用 HTTP 协议下载资源(WinINet 实现)

WinINet 使用 HTTP 协议下载资源的流程

用 HTTP 协议下载资源(WinINet 实现)_WinInet

相关函数

​InternetCrackUrl​​ 解析 URL

BOOL InternetCrackUrl(
_In_ LPCTSTR lpszUrl, // (1)
_In_ DWORD dwUrlLength, // (2)
_In_ DWORD dwFlags, // (3)
_Inout_ LPURL_COMPONENTS lpUrlComponents // (4)
);

(1) Pointer to a string that contains the canonical URL to be cracked.
(2) Size of the lpszUrl string, in ​​​TCHAR​​​s, or zero if lpszUrl is an ASCIIZ string
(3) Controls the operation: ​​​ICU_DECODE​​​(Converts encoded characters back to their normal form), ​​ICU_ESCAPE​​​(Converts all escape sequences (%xx) to their corresponding characters)
(4) Pointer to a ​​​URL_COMPONENTS​​ structure that receives the URL components.

​InternetOpen​​ 初始化应用程序对 WinINet 的使用

​InternetOpen​​ 是应用程序调用的第一个 WinINet 函数。 它用来告诉 Internet DLL 初始化内部数据结构, 为未来应用程序的调用做准备。当应用程序不再使用 Internet 函数时, 需要调用 ​​InternetCloseHandle​​ 来释放句柄及其关联的资源。

HINTERNET InternetOpen(
_In_ LPCTSTR lpszAgent, // (1)
_In_ DWORD dwAccessType, // (2)
_In_ LPCTSTR lpszProxyName, // (3)
_In_ LPCTSTR lpszProxyBypass, // (4)
_In_ DWORD dwFlags // (5)
);

(1) Pointer to a null-terminated string that specifies the name of the application or entity calling the WinINet functions. This name is used as the user agent in the HTTP protocol.
(2) Type of access required:

  • ​INTERNET_OPEN_TYPE_DIRECT​​: Resolves all host names locally;
  • ​INTERNET_OPEN_TYPE_PRECONFIG​​: Retrieves the proxy or direct configuration from the registry;
  • ​INTERNET_OPEN_TYPE_PRECONFIG_WITH_NO_AUTOPROXY​​: Retrieves the proxy or direct configuration from the registry and prevents the use of a startup Microsoft JScript or Internet Setup (INS) file;
  • ​INTERNET_OPEN_TYPE_PROXY​​​: Passes requests to the proxy unless a proxy bypass list is supplied and the name to be resolved bypasses the proxy. In this case, the function uses ​​INTERNET_OPEN_TYPE_DIRECT​

(3) Pointer to a null-terminated string that specifies the name of the proxy server(s) to use when proxy access is specified by setting dwAccessType to ​​INTERNET_OPEN_TYPE_PROXY​​​.
(4) Pointer to a null-terminated string that specifies an optional list of host names or IP addresses, or both, that should not be routed through the proxy when dwAccessType is set to ​​​INTERNET_OPEN_TYPE_PROXY​​​.
(5) Options:

  • ​INTERNET_FLAG_ASYNC​​: Makes only asynchronous requests on handles descended from the handle returned from this function;
  • ​INTERNET_FLAG_FROM_CACHE​​: Does not make network requests. All entities are returned from the cache);
  • ​INTERNET_FLAG_OFFLINE​​​: Identical to ​​INTERNET_FLAG_FROM_CACHE​

​InternetConnect​​ 为指定网站打开一个文件传输协议(File Transfer Protocol, FTP) 或 HTTP 协议 的会话(session)

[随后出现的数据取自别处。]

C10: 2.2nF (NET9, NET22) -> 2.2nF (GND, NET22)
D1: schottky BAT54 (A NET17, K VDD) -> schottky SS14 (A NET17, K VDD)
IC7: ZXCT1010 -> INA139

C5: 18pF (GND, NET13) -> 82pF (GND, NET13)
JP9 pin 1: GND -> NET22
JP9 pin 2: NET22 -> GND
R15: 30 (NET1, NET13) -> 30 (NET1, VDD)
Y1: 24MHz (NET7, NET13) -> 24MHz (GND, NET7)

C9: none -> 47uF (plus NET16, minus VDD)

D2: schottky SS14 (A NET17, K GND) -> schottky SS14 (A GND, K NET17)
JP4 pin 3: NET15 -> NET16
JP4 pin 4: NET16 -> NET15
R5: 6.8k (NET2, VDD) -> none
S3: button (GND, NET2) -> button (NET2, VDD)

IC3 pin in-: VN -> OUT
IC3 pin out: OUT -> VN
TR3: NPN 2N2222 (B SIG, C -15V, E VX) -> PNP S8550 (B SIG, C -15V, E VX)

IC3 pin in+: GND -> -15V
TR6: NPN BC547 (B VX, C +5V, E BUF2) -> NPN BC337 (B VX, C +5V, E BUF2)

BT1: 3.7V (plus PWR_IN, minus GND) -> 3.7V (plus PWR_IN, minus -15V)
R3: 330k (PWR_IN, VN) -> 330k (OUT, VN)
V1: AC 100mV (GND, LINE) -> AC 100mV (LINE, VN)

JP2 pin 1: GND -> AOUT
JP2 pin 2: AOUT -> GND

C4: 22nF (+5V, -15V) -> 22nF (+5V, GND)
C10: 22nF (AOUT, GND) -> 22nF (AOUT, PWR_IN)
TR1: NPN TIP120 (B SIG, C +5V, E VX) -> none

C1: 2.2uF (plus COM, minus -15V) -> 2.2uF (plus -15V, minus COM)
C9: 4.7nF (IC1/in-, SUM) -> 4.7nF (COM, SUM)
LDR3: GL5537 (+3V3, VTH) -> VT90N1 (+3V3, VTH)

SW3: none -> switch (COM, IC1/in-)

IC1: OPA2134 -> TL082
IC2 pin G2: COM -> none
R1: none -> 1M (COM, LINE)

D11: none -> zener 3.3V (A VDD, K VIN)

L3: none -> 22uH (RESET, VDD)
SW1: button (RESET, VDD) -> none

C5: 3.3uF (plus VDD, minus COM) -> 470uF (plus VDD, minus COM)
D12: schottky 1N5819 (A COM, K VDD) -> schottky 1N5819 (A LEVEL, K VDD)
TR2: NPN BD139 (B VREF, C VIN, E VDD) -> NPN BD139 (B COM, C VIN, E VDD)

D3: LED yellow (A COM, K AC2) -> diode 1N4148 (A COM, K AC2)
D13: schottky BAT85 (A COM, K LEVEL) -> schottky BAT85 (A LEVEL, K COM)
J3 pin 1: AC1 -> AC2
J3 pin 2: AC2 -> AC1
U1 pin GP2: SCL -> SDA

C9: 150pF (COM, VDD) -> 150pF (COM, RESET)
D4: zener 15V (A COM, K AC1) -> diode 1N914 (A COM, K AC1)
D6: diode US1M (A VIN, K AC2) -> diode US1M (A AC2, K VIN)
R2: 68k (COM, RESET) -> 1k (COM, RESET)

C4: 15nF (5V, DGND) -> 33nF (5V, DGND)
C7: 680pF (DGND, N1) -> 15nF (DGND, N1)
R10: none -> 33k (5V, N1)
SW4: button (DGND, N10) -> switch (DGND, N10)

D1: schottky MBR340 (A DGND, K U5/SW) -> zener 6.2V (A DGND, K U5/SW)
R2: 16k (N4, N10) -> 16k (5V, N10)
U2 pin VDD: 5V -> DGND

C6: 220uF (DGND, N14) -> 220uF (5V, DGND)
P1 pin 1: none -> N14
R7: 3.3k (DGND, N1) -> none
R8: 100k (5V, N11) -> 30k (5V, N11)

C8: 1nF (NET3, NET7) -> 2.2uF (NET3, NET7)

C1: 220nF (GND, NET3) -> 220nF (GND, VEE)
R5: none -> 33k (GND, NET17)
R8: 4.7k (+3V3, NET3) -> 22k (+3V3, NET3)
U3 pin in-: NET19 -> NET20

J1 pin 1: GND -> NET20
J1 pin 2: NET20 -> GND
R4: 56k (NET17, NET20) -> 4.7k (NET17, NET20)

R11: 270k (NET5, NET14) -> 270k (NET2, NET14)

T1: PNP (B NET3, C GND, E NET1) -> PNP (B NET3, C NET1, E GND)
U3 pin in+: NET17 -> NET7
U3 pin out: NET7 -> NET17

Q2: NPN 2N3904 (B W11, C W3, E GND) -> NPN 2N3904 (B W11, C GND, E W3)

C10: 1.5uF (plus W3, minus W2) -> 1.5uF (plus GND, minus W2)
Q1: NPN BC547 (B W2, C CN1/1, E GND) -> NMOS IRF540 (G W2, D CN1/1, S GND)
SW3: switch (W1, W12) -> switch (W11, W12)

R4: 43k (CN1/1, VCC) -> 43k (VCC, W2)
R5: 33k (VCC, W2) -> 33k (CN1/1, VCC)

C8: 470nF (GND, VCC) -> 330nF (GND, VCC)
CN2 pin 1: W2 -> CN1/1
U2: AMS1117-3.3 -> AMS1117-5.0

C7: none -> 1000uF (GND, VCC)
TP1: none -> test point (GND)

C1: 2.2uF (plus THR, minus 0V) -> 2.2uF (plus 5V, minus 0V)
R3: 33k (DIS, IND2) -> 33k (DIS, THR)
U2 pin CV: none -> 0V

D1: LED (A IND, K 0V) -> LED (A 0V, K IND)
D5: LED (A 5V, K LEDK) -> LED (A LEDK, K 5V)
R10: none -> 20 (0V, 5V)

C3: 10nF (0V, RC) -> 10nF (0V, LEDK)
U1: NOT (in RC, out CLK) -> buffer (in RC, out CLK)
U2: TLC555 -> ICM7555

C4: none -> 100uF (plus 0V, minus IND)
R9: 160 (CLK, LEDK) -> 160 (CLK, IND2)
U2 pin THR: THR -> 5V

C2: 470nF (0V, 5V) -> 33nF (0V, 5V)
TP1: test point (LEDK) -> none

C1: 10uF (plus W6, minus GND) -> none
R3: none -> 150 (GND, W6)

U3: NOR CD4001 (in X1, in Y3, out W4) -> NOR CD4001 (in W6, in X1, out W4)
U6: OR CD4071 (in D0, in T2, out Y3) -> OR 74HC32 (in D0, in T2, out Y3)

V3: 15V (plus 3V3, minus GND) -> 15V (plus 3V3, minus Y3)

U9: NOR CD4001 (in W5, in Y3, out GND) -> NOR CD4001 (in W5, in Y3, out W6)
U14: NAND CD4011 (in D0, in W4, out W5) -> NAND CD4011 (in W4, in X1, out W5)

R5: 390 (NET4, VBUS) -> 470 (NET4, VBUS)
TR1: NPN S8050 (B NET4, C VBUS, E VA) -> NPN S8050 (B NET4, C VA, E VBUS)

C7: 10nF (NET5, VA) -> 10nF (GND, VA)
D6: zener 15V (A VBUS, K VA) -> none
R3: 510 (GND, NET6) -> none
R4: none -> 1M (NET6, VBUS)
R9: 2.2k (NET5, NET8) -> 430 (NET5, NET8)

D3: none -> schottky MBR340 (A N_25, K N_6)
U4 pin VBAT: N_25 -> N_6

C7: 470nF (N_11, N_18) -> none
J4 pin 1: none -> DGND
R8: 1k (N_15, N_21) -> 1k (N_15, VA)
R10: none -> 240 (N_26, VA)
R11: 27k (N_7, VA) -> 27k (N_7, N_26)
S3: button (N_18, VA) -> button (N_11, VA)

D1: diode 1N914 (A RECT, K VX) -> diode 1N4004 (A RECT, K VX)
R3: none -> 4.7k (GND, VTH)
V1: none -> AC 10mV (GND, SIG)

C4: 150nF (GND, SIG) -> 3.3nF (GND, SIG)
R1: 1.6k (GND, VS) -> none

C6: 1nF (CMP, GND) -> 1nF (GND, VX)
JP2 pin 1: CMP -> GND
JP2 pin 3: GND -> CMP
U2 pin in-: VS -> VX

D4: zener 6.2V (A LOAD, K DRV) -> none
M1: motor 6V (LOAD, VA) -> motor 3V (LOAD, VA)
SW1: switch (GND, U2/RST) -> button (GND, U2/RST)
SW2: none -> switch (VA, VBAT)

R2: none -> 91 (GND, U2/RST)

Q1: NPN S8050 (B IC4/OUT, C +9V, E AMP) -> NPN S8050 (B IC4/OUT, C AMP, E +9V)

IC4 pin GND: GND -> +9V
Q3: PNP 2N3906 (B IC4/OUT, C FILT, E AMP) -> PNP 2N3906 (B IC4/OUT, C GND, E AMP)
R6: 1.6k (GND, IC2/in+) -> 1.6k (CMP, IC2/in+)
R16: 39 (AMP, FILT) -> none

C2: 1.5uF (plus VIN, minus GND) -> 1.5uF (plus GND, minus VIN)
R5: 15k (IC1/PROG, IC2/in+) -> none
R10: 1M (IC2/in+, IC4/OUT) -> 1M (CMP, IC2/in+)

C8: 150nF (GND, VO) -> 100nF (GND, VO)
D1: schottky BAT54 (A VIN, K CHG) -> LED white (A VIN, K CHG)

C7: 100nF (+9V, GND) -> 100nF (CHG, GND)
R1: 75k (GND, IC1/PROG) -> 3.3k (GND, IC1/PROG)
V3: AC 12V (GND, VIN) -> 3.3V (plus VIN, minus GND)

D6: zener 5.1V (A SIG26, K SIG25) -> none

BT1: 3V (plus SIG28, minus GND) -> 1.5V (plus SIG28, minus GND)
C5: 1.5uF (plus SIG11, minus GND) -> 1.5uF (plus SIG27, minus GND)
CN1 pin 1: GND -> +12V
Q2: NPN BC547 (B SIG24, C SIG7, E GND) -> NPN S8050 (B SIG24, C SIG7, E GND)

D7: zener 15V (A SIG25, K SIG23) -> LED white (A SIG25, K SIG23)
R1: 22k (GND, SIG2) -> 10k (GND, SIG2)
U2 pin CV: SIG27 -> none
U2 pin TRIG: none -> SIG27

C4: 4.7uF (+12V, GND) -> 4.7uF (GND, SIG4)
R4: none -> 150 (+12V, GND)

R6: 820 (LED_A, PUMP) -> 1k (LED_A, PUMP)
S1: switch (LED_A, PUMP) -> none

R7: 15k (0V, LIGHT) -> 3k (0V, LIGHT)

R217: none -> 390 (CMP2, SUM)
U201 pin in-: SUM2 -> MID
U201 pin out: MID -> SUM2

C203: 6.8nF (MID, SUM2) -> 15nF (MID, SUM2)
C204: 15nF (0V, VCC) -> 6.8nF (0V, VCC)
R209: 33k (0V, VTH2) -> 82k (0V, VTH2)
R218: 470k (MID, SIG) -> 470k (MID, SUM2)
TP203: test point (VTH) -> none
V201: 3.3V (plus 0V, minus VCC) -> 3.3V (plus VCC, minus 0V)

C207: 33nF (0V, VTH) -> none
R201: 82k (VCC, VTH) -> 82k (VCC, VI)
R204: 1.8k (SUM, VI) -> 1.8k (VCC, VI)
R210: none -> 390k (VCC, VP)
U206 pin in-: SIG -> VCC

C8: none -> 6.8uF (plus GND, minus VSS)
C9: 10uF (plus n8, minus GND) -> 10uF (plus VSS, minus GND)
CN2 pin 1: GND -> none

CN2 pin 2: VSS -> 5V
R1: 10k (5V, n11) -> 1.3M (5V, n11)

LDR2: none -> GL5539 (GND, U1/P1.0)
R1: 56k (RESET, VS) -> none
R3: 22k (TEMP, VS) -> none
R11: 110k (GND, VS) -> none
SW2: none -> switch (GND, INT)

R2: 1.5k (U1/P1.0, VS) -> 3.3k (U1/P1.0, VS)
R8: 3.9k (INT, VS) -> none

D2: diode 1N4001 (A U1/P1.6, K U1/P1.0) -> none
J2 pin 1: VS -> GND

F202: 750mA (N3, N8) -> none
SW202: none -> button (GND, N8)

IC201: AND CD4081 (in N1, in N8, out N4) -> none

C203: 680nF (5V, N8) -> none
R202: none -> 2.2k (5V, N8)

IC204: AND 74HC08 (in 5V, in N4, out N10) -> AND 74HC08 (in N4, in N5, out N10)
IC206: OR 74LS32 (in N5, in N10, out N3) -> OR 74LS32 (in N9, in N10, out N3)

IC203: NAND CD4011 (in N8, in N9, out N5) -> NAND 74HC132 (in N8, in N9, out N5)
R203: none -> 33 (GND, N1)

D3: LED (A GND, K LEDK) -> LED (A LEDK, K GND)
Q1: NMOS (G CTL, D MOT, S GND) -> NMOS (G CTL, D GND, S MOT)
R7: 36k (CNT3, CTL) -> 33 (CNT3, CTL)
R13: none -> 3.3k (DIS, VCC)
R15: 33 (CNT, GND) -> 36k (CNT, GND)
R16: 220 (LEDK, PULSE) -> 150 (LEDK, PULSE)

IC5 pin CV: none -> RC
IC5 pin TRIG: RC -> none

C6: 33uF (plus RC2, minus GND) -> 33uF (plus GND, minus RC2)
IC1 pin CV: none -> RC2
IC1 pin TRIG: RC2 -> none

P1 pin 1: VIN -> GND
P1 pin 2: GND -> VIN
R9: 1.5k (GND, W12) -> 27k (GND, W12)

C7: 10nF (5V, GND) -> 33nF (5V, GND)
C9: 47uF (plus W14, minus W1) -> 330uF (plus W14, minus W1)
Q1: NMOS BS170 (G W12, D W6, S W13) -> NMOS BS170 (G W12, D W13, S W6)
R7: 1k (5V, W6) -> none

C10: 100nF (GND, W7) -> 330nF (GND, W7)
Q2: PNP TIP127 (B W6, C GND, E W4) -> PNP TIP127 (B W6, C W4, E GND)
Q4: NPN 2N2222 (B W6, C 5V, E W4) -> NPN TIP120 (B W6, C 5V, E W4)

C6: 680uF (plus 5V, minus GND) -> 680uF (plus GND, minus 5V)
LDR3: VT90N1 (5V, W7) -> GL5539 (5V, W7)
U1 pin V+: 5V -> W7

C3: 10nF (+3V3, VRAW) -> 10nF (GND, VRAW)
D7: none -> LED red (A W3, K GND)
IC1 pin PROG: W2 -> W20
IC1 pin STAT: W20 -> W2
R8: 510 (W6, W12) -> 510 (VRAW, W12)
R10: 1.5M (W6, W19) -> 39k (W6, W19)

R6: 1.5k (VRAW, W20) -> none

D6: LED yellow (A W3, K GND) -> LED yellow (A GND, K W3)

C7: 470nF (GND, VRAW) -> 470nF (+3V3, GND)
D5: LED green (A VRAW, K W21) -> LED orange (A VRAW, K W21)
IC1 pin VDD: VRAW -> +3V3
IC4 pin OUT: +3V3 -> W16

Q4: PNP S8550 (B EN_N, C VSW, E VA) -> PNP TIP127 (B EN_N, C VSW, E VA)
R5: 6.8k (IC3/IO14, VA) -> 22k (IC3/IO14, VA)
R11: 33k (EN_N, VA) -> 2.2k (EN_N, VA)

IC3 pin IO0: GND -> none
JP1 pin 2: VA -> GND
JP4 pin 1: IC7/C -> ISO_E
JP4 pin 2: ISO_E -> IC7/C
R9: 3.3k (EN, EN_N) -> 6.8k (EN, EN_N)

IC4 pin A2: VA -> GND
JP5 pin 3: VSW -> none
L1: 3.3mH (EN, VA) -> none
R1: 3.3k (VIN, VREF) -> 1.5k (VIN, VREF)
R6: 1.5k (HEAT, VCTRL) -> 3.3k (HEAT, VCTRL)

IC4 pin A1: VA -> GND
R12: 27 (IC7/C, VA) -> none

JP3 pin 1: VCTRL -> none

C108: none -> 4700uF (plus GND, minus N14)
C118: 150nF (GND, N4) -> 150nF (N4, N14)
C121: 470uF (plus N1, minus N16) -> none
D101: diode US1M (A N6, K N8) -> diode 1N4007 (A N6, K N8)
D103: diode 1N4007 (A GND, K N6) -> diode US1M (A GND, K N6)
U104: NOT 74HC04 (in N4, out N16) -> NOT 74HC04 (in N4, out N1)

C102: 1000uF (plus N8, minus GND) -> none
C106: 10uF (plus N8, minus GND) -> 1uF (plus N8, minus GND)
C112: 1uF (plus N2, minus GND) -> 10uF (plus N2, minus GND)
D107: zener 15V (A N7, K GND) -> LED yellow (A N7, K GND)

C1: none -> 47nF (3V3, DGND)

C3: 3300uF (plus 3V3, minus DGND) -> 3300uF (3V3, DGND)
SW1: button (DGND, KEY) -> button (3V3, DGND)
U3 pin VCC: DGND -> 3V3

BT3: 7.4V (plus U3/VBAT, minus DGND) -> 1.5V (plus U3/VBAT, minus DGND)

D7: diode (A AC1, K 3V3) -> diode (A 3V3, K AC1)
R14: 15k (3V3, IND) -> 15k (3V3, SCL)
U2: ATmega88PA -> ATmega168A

HINTERNET InternetConnect(
_In_ HINTERNET hInternet, // (1)
_In_ LPCTSTR lpszServerName, // (2)
_In_ INTERNET_PORT nServerPort, // (3)
_In_ LPCTSTR lpszUsername, // (4)
_In_ LPCTSTR lpszPassword, // (5)
_In_ DWORD dwService, // (6)
_In_ DWORD dwFlags, // (7)
_In_ DWORD_PTR dwContext // (8)
);

(1) Handle returned by a previous call to ​​InternetOpen​​​.
(2) Pointer to a null-terminated string that specifies the host name of an Internet server. Alternately, the string can contain the IP number of the site, in ASCII dotted-decimal format (for example, 11.0.1.45).
(3) Transmission Control Protocol/Internet Protocol (TCP/IP) port on the server.
(4) Pointer to a null-terminated string that specifies the name of the user to log on. If this parameter is NULL, the function uses an appropriate default.
(5) Pointer to a null-terminated string that contains the password to use to log on. If both lpszPassword and lpszUsername are NULL, the function uses the default “anonymous” password.
(6) Type of service to access:

  • ​INTERNET_SERVICE_FTP​​: FTP service;
  • ​INTERNET_SERVICE_GOPHER​​: Gopher service;
  • ​INTERNET_SERVICE_HTTP​​: HTTP service

(7) Options specific to the service used.
(8) Pointer to a variable that contains an application-defined value that is used to identify the application context for the returned handle in callbacks.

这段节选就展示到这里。